As previously announced, all new Volkswagen Passenger Car brand vehicles that fulfill the EU6 norm valid throughout Europe are not affected. This therefore also includes the current Golf, Passat and Touran models.
Dr. Herbert Diess, CEO of the Volkswagen Passenger Cars brand stressed: “We are working at full speed on a technical solution that we will present to partners, to our customers and to the public as swiftly as possible. Our aim is to inform our customers as quickly as possible, so that their vehicles comply fully with regulations. I assure you that Volkswagen will do everything humanly possible to win back the trust of our customers, the dealerships and the public.”
The Volkswagen Passenger Cars brand will inform all markets worldwide how many of vehicles are affected locally. We are working intensively on remedial measures in close coordination with the certification authorities. The vehicles are and remain technically safe and roadworthy.
MATTHIAS MÜLLER APPOINTED CEO OF THE VOLKSWAGEN GROUP
- Müller remains Chairman of Porsche AG until a successor has been found
Matthias Müller (62) has been appointed CEO of Volkswagen AG with immediate effect. This was decided by the Supervisory Board at its meeting in Wolfsburg today (Friday). Müller is currently Chairman of Porsche AG in Stuttgart. He will continue in this function until a successor has been found.
The interim Chairman of the Supervisory Board of Volkswagen AG, Berthold Huber, underscored: “Matthias Müller is a person of great strategic, entrepreneurial and social competence. He knows the Group and its brands well and can immediately engage in his new task with full energy. We expressly value his critical and constructive approach.”
Bernd Osterloh, Chairman of the Group Works Council, commented: “When it comes to leadership appointments the Volkswagen Group does not need hasty decisions. We know and value Matthias Müller for his determination and decisiveness. He does not work on his own, rather he is a team player. That is what Volkswagen needs now.”
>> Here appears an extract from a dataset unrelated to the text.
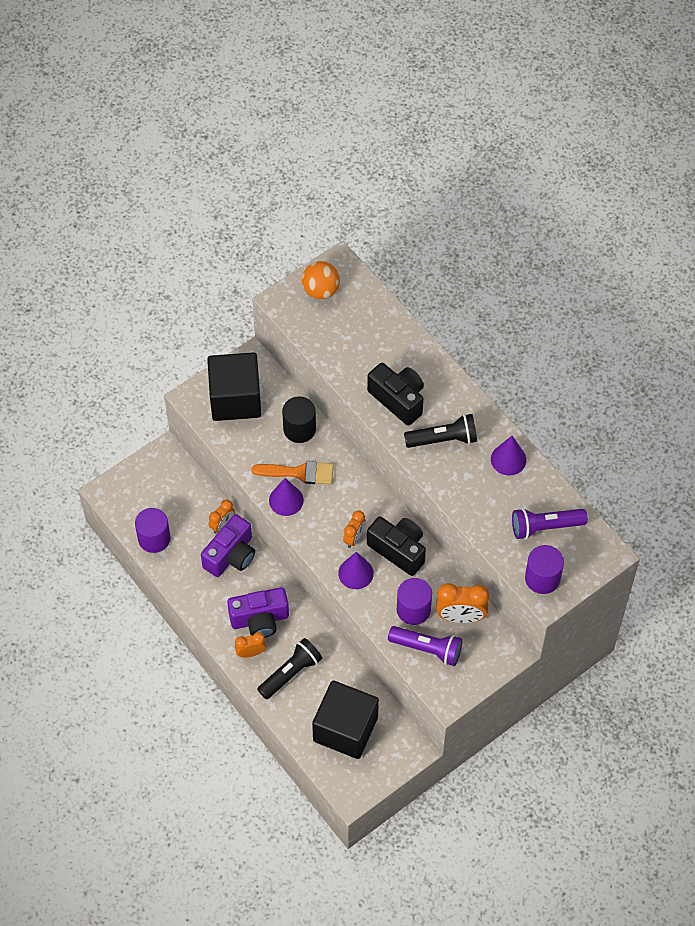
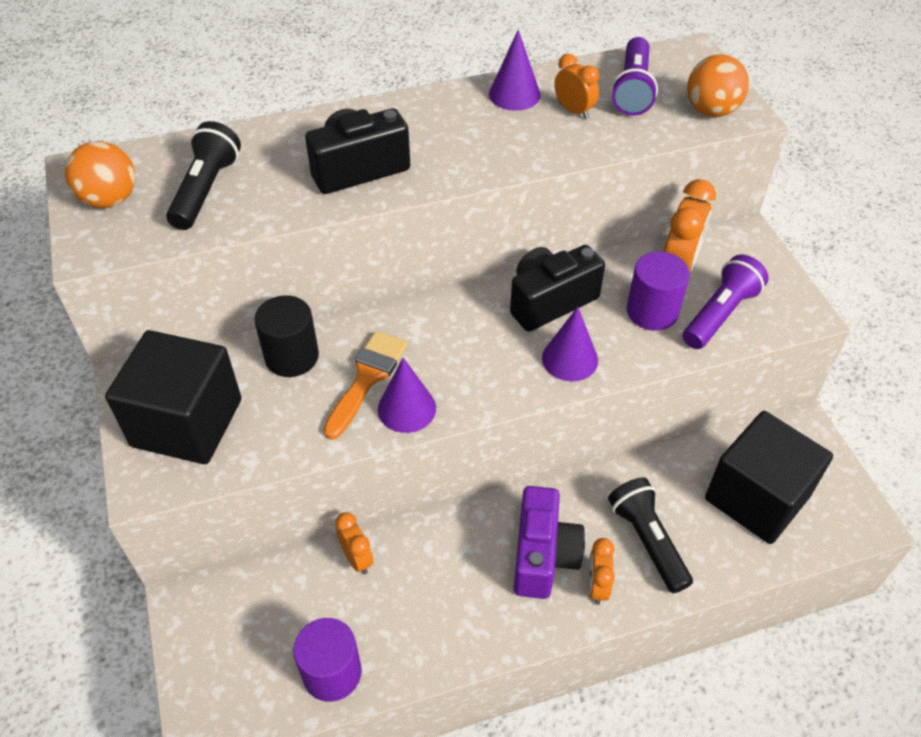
camera: 70 degrees left, 10 degrees down
(231, 555) = (416, 562): purple camera -> none
(354, 538) = (510, 344): orange clock -> orange clock (574, 111)
(443, 439) = (450, 142): black flashlight -> black flashlight (206, 190)
(542, 578) = (711, 111): purple cylinder -> orange ball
Matthias Müller said: “My most urgent task is to win back trust for the Volkswagen Group – by leaving no stone unturned and with maximum transparency, as well as drawing the right conclusions from the current situation. Under my leadership, Volkswagen will do everything it can to develop and implement the most stringent compliance and governance standards in our industry. If we manage to achieve that then the Volkswagen Group with its innovative strength, its strong brands and above all its competent and highly motivated team has the opportunity to emerge from this crisis stronger than before.”
Matthias Müller was born in Chemnitz (Saxony) on June 9, 1953. He completed his high school education in Ingolstadt followed by an apprenticeship as a toolmaker with AUDI AG. He then studied computer science at Munich University of Applied Sciences. After obtaining his master’s degree in computer science, Müller resumed his career with AUDI AG in Ingolstadt in 1978, becoming Head of the Systems Analysis Division in 1984 and Head of Project Management for the Audi A3 in 1993. He assumed responsibility for Product Management at Audi AG, SEAT and Lamborghini in 1995.
Müller moved to Wolfsburg as Head of Product Management of the Volkswagen Group and the Volkswagen brand in 2007 and also became a General Representative of the Volkswagen Group. He has been Chairman of the Executive Board of Dr. Ing. h.c. F. Porsche AG and a member of the Executive Board of Porsche Automobil Holding SE since 2010. In his function as Chairman of the Executive Board of Dr. Ing. h.c. F. Porsche AG, Müller was appointed member of the Board of Management of Volkswagen AG effective March 1, 2015.
Matthias Müller’s current contract as a Board member of Volkswagen AG will continue to apply in his new function as CEO. This contract runs until the end of February 2020. Matthias Müller succeeds Prof. Dr. Martin Winterkorn, who offered his resignation on Wednesday.